Muhammad
Ibn Musa Al-Khowarizmi, the father of algebra, was a mathematician
and astronomer. He was summoned to Baghdad by Al-Mamun
and appointed court astronomer. From the title of his
work, Hisab Al-Jabr wal Mugabalah (Book of Calculations,
Restoration and Reduction), Algebra (Al-Jabr) derived
its name.
His
book On the Calculation with Hindu Numerals, written about
825, was principally responsible for the diffusion of
the Indian system of numeration (Arabic numerals) in the
Islamic lands and the West.
Al-Khowarizmi
left his name to the history of mathematics in the form
of Algorism (the old name for arithmetic).
Al-Khowarizmi
emphasised that he wrote his algebra book to serve the
practical needs of the people concerning matters of inheritance,
legacies, partition, lawsuits and commerce.
In
the twelfth century Gerard of Cremona and Roberts of Chester
translated the algebra of Al-Khowarizmi into Latin. Mathematicians
used it all over the world until the sixteenth century.
Traditional
systems had used different letters of the alphabet to
represent numbers or cumbersome Roman numerals, and the
new system was far superior, for it allowed people to
multiply and divide easily and check their work. The merchant
Leonardo Fibonacci of Pisa, who had learned about Arabic
numerals in Tunis, wrote a treatise rejecting the abacus
in favor of the Arab method of reckoning, and as a result,
the system of Hindu-Arabic numeration caught on quickly
in Central Italy. By the fourteenth century, Italian merchants
and bankers had abandoned the abacus and were doing their
calculations using pen and paper, in much the same way
we do today.
In
addition to his treatise on numerals, al-Khwarizmi also
wrote a revolutionary book on resolving quadratic equations.

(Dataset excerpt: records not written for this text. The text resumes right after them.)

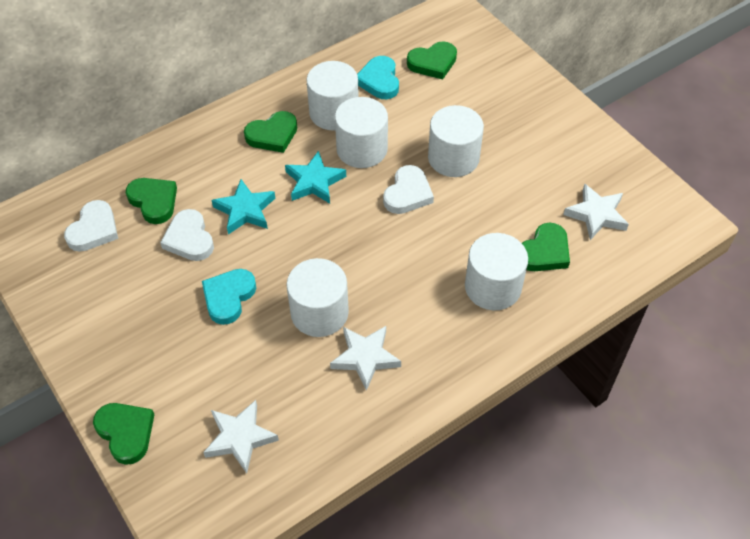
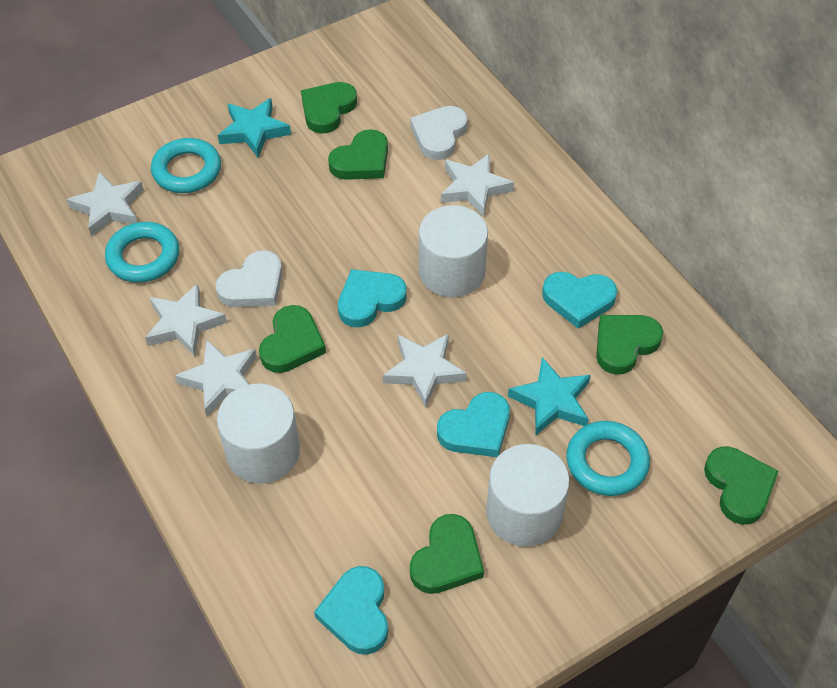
green heart: 5 -> 6
turquoise heart: 2 -> 4
turquoise ring: 0 -> 3
white cylinder: 5 -> 3
white heart: 3 -> 2
white star: 3 -> 5

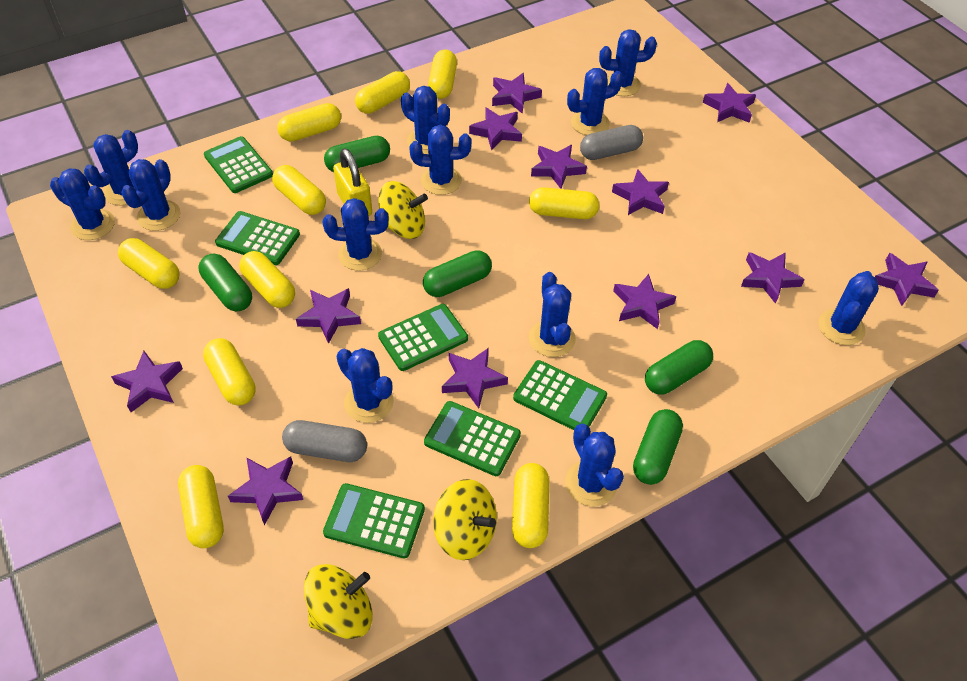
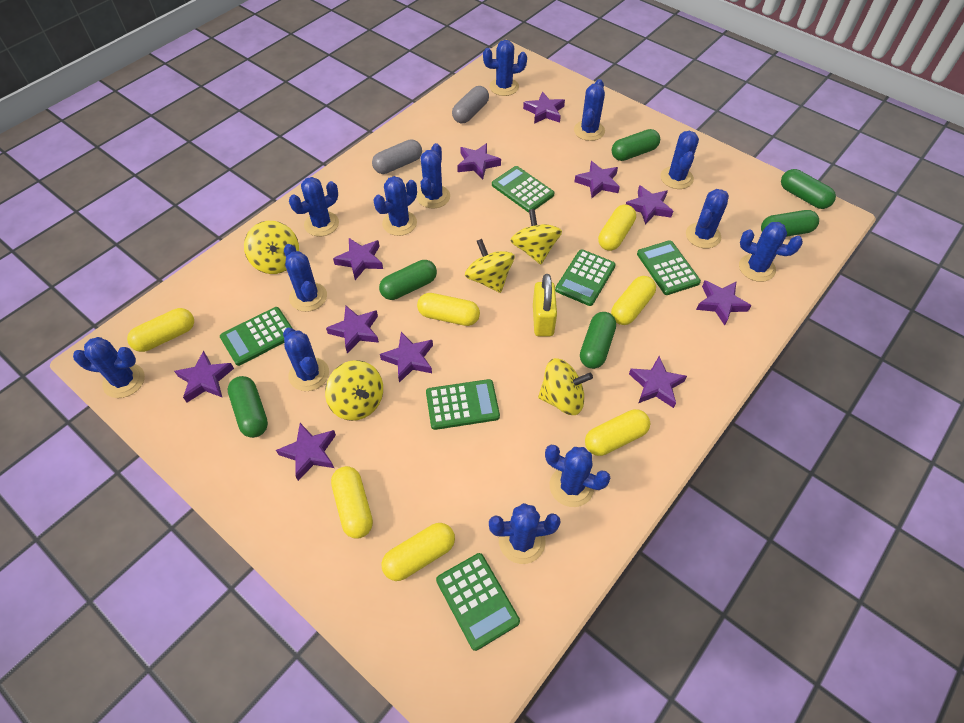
blue cactus: 12 -> 13
green capsule: 5 -> 6
purple star: 12 -> 11
yellow capsule: 10 -> 7
yellow spinning top: 3 -> 5

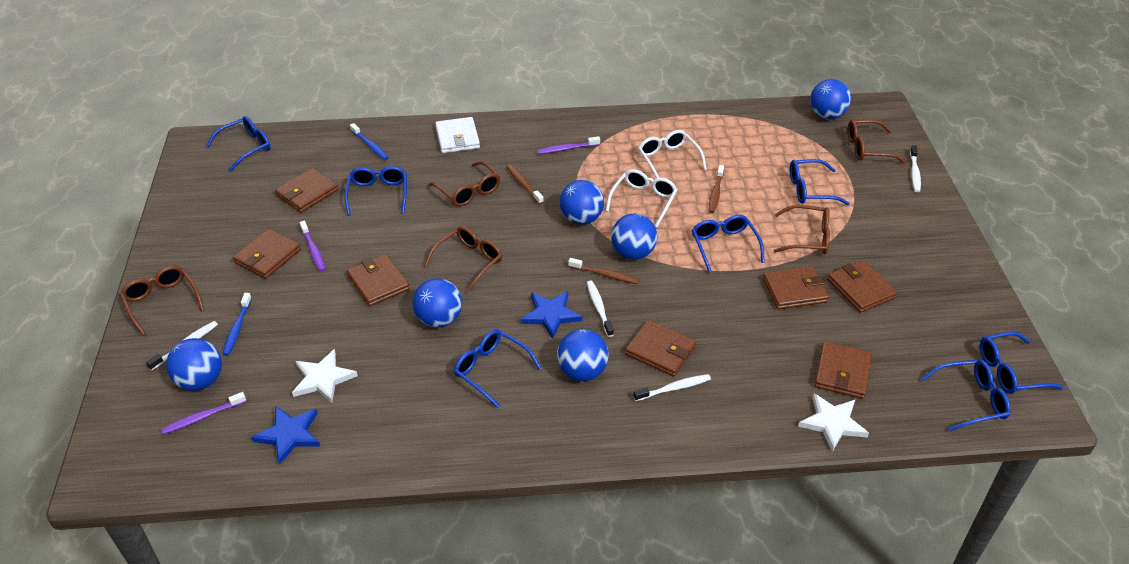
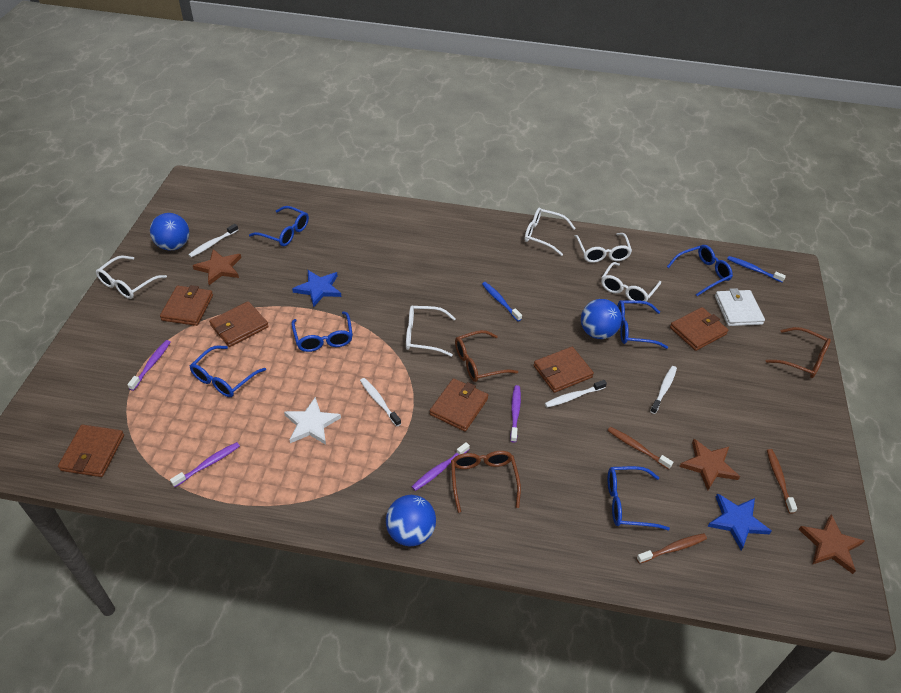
blue ball: 6 -> 3
blue glasses: 7 -> 6
brown glasses: 5 -> 3
brown star: 0 -> 3
brown wallet: 7 -> 6
purple toothbrush: 3 -> 4
white glasses: 2 -> 5
white star: 2 -> 1

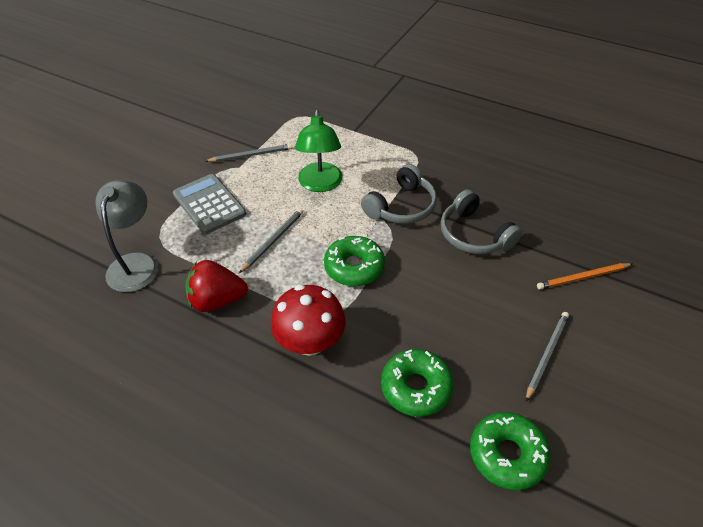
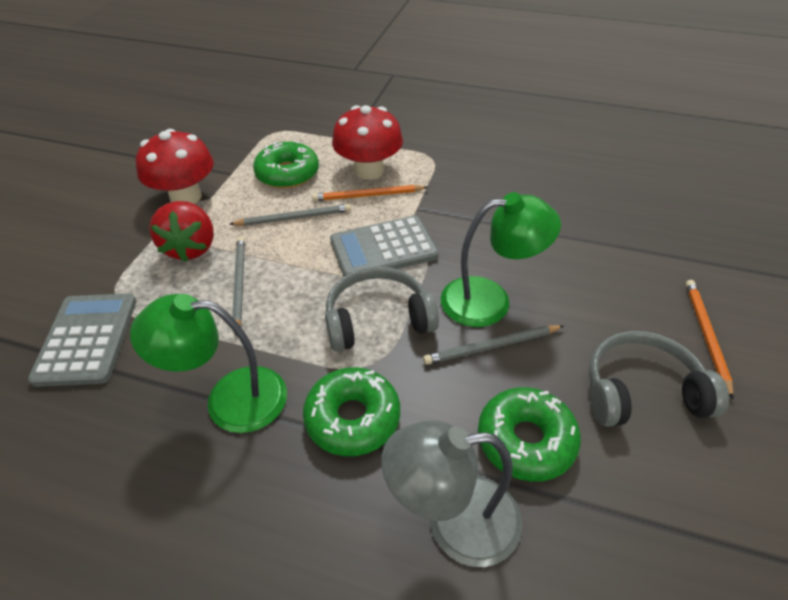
green lamp: 1 -> 2
grey calculator: 1 -> 2
orange pencil: 1 -> 2
red mushroom: 1 -> 2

These were given either as geometric demonstrations or
as numerical proofs in an entirely new mode of expression.
The book was soon translated into Latin, and the word
in its title, al-jabr, or transposition, gave the entire
process its name in European languages, algebra, understood
today as the generalization of arithmetic in which symbols,
usually letters of the alphabet such as A, B, and C, represent
numbers. Al-Khwarizmi had used the Arabic word for "thing"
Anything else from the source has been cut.